3. Außerdem werden durch Kommentarzitate die Schriftsätze typographisch aufgelockert (weil diese in kleinerer Type oder kursiv gehaltens sind), und sie sollen dem Mandanten zeigen, daß das - hoffentlich hohe Honorar - berechtigt ist und daß der Anwalt etwas für ihn tut. Den Richter interessiert der Kommentar weniger, denn er schaut erst einmal ins Gesetz.
Dennoch ist es natürlich unterhaltsam und bildend, mal zu schauen, was denn die anderen Kollegen so meinen - keine juristische Hausarbeit ohne ausführliche Darlegung des "Meinungsstandes", und wie langweilig, wenn es da keine Abweichler gäbe. Und wenn wir das tun und einmal nicht in das dünne und auch sonst qualitativ zumeist unbefriedigende Bändchen des Kurzkommentars von Lorz/Metzger/Stöckel schauen, sondern in den seit dem Reichsjägermeister selig als "Standard" geltenden Kommentar von Mitzschke/Schäfer (der mit Stand 1982 freilich schon wieder ziemlich veraltet ist), was fällt einem dann sofort auf ?

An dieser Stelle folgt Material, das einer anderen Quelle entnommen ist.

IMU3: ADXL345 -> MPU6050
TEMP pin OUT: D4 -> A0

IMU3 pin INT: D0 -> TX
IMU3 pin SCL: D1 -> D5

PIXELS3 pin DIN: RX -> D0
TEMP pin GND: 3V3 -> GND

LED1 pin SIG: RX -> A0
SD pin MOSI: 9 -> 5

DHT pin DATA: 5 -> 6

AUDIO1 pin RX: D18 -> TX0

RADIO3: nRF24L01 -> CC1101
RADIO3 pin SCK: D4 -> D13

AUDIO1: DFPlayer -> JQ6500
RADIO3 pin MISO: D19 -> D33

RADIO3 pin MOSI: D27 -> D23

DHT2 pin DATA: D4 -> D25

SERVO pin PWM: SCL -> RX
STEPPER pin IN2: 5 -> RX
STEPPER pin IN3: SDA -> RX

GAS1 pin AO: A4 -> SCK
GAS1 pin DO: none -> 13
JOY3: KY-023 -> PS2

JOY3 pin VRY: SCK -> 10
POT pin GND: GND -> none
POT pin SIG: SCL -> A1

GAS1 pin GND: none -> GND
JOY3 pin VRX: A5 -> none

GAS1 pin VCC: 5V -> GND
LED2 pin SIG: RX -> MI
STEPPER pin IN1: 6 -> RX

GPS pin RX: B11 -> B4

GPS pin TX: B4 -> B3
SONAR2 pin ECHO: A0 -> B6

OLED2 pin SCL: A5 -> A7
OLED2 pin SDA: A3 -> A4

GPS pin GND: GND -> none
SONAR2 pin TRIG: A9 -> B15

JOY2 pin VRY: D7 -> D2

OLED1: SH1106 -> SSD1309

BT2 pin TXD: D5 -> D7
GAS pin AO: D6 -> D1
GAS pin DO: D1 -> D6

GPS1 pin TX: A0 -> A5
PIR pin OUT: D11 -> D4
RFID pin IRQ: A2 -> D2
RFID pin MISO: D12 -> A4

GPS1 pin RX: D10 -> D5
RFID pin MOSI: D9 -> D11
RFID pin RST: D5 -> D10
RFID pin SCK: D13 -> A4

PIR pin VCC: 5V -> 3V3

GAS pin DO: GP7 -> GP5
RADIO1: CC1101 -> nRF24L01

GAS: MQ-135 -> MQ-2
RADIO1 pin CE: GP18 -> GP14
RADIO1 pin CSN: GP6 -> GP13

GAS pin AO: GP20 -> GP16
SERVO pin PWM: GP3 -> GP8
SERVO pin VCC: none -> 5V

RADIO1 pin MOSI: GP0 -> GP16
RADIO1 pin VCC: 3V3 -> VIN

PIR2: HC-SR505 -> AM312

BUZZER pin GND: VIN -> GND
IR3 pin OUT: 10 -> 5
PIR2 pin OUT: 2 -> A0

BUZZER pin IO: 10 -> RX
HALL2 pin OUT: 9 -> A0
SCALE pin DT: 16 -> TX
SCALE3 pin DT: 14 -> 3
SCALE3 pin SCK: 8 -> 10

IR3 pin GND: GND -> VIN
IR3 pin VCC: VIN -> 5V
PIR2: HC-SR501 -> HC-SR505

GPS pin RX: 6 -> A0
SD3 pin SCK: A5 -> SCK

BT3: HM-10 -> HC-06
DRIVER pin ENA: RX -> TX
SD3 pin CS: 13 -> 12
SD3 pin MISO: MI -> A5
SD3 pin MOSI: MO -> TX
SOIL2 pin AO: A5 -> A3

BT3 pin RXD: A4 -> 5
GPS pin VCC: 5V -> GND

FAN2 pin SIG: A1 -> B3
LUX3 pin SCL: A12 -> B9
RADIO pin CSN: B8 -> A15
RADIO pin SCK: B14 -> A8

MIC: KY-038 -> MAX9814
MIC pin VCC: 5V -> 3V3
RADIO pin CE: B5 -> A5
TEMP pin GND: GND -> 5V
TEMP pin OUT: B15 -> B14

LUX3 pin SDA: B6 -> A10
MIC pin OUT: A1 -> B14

4. Nu, es fällt die dreiste Verlogenheit auf, mit der sich Reineke und Alexander zwar indirekt (nämlich aus zweiter Hand qua Metzger) auf Mitzschke/Schäfer zu stützen vorgeben, obgleich dieser - soviel lesen konnte der Kommentator dann doch - das genaue und klare
Gegenteil aussagt. Nämlich das, was ich schon Stöberjäger vorab schrieb, bevor ich's jetzt netterweise nachgeschlagen habe: "notwendig" ist, was notwendig ist. Oder im Wortlaut:
"Selbständig geworden ist ein Jungtier, sobald es sich selbständig fortbewegen und sich selbst Nahrung verschaffen kann; zur Aufzucht notwendig sind Elternteile insoweit, als ohne sie das Jungtier zugrunde gehen würde." (§ 22 Rn. 11 auf S. 335, 4. Aufl. 1982).
Ebenso übrigens auch - ich trage dies nach dem Posting von Amadeus noch nach, zur Vervollständigung - die ansonsten sehr konservative Loseblatt-Kommentierung von
Nick/Frank/Frank: Das Jagdrecht in Bayern (4. Aufl. mit Nachlieferungen), § 22 BJagdG u. Art. 33 BayJG, S. 222:
"Zur Aufzucht notwendig sind Elternteile so lange, bis das Jungtier ohne sie nicht mehr zugrunde gehen würde."
Für eine derartige, ich geb's zu, Trivialität muß man freilich weder Jurist sein noch Lehrstuhlinhaber für Wildbiologie und Jagdwissenschaft. Elementarkenntnisse der deutschen Sprache sollten eigentlich ausreichen.
5. Es bleibt also dabei: die Geisterfahrer des Threads (mit 180 km/h gegen den Verkehr, aber dafür mit aufgeblendeten Scheinwerfern) sind nicht die Landesjagdverbände, die Landesforstverwaltungen, die obersten Jagdbehörden und die verschiedenen Fachautoren, sondern Reineke und Alexander. War ja auch schwerlich anders zu erwarten.